Katja Kipping (DIE LINKE): Vielen Dank; ich bin ganz gerührt. – Frau Nahles, Sie haben angedeutet, dass man noch aufeinander zugehen kann. Ich will mal einen Paragrafen des Referentenentwurfes – den Kabinettsentwurf konnten wir noch nicht sehen –, nämlich § 9, herausgreifen. Dieser sieht vor, dass Kindern, die in der Schule ein Mittagsessen bekommen, und Menschen mit Behinderungen, die in Werkstätten arbeiten und in der Kantine ein Mittagessen bekommen, pro Essen vom ohnehin niedrigen Satz noch mal 1 Euro abgezogen wird. Das heißt doch, dass ein ohnehin niedriger Regelsatz im Monat zusätzlich um über 20 Euro gekürzt wird. Die Frage ist: Müssen Sie wirklich bei Menschen, die so wenig haben, so kleinlich sein, und kann dieser Paragraf nicht einfach herausfliegen aus diesem Gesetzentwurf?
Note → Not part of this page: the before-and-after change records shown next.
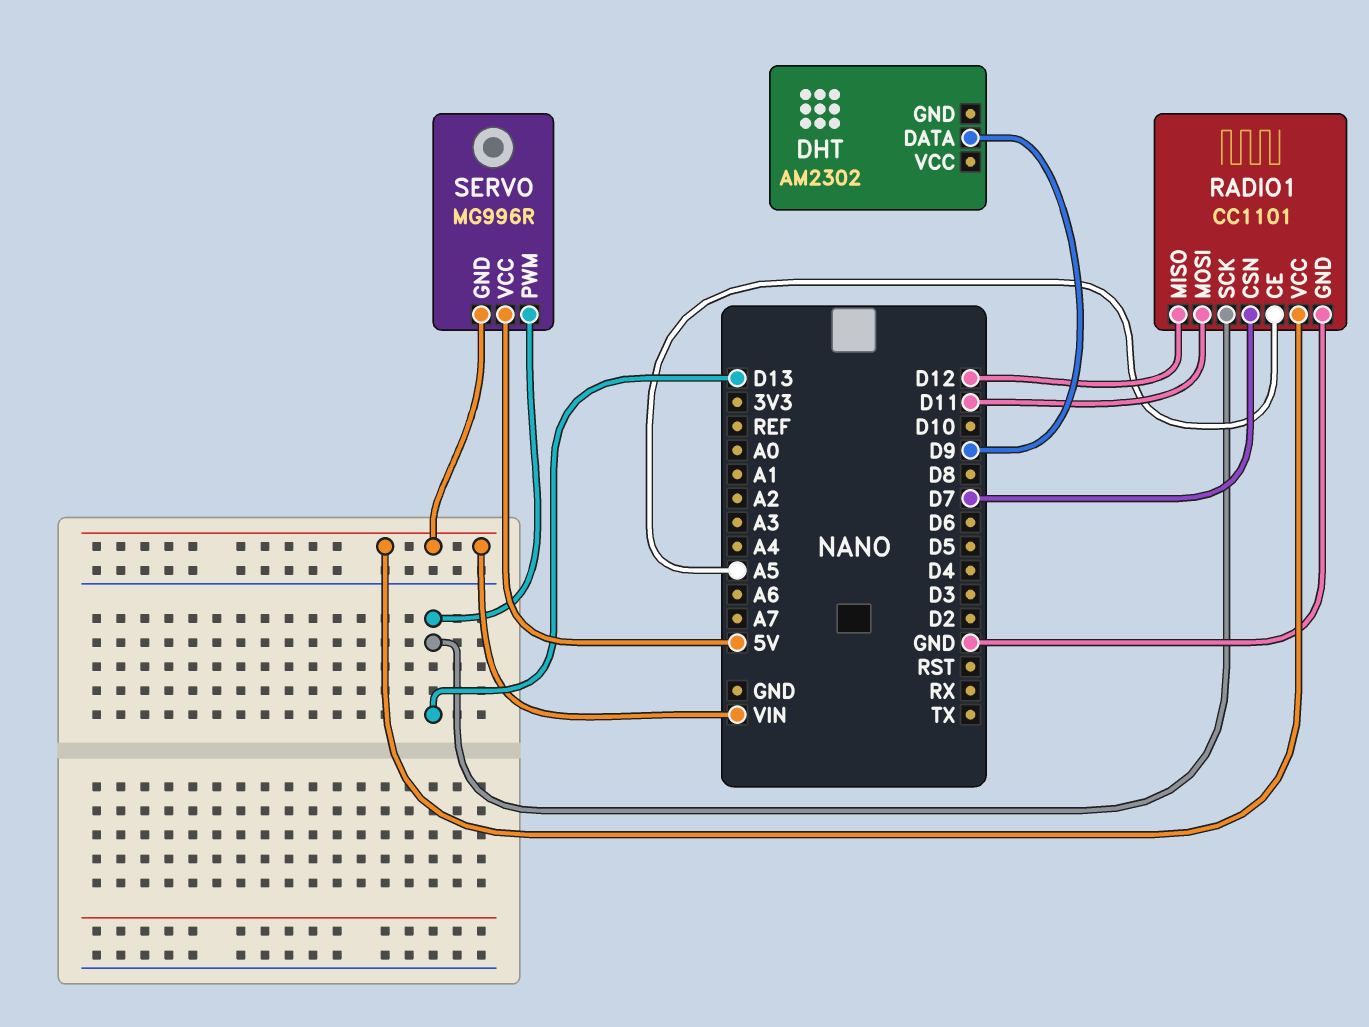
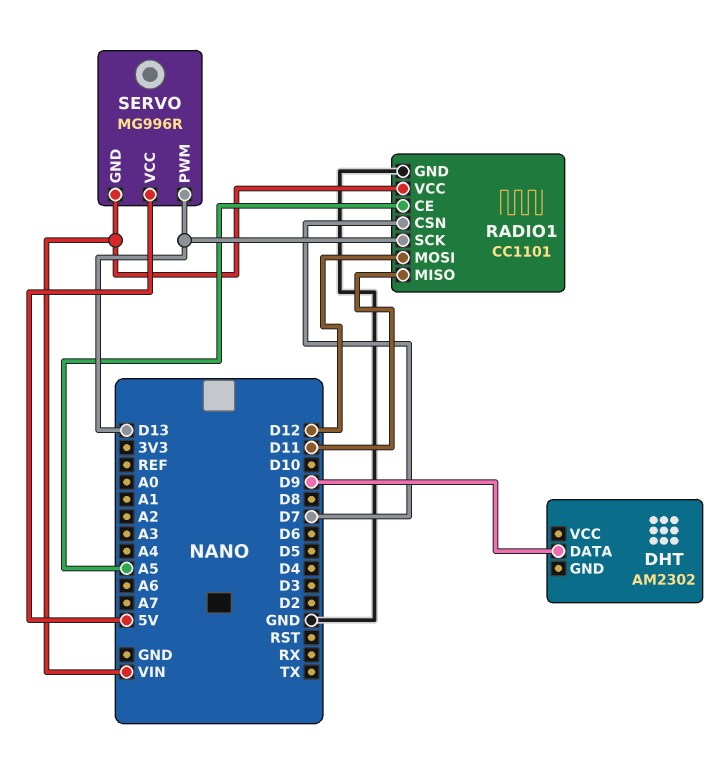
RADIO1 pin MISO: D12 -> D11
RADIO1 pin MOSI: D11 -> D12

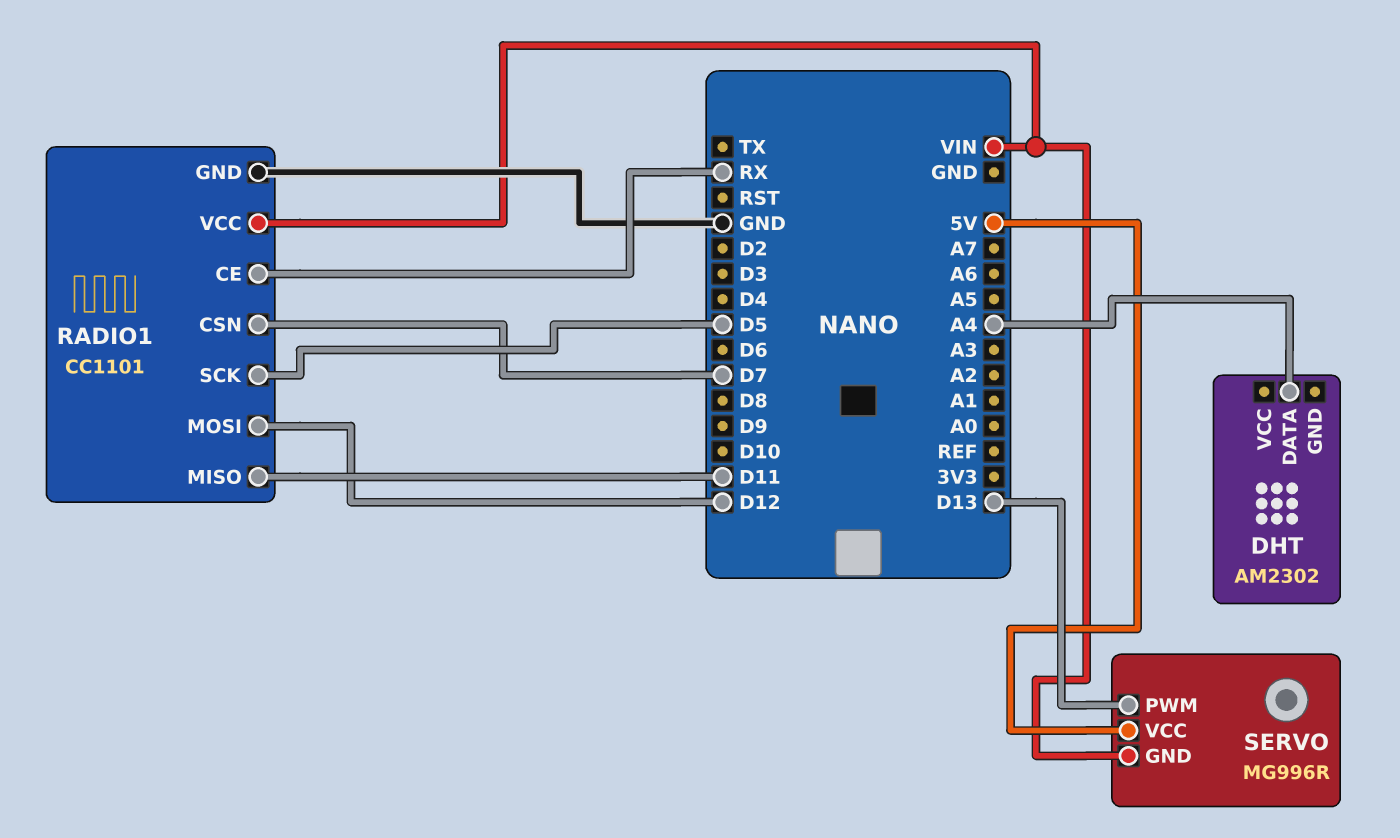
DHT pin DATA: D9 -> A4
RADIO1 pin CE: A5 -> RX
RADIO1 pin SCK: D13 -> D5

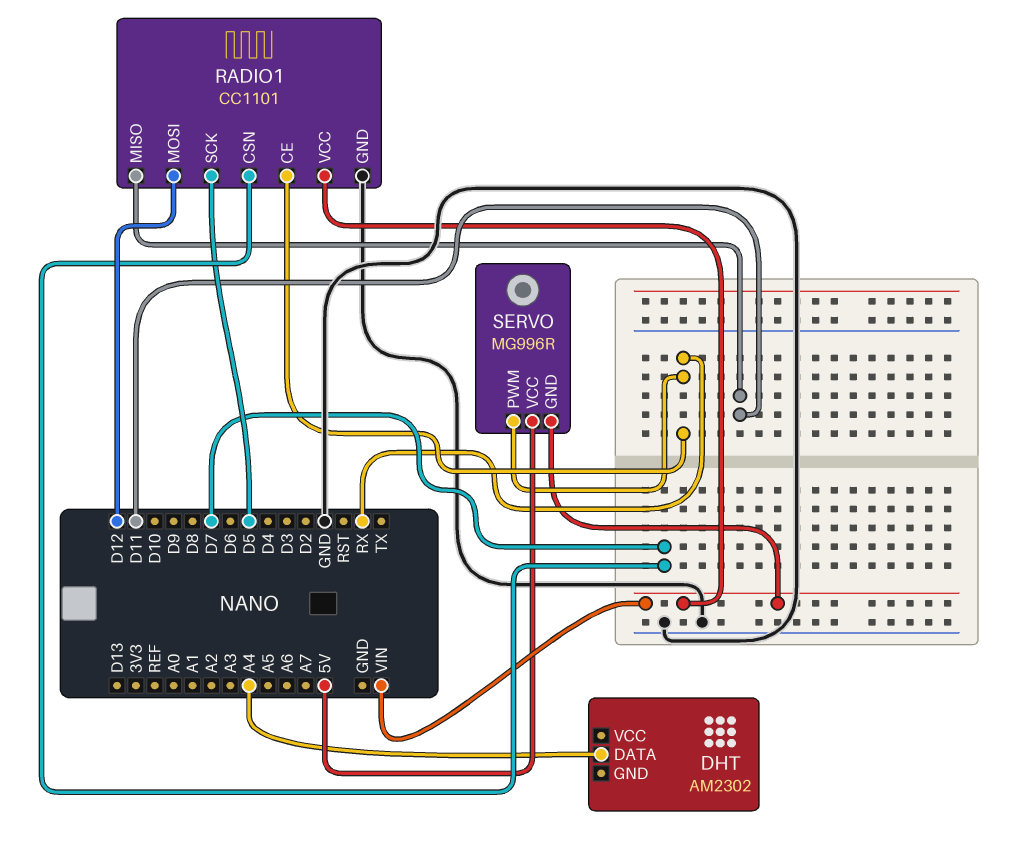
SERVO pin PWM: D13 -> RX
Andrea Nahles, Bundesministerin für Arbeit und Soziales: Wir subventionieren sehr häufig Mittagessen, die dann teilweise kostenlos sind, mit öffentlichen Mitteln; das heißt, dieses Geld wird durch die Gemeinschaft der Beitragszahler und Steuerzahler gestellt. Von daher ist eine Doppelfinanzierung an dieser Stelle sicherlich auch fragwürdig. Natürlich können Sie an diesem Punkt auch Kleinlichkeit unterstellen. Ich muss aber ehrlich sagen: Systematisch ist das begründet. Aus meiner Sicht wäre eine doppelte Belastung derjenigen, die das mit niedrigem Einkommen finanzieren müssen, ebenfalls ein Problem. Von daher weiß ich nicht, ob wir an dem Punkt zusammenkommen können.

Präsident Dr. Norbert Lammert: Nun schließe ich die Fragen zu diesem heutigen Thema der Kabinettssitzung ab, mit Dank an die Ministerin.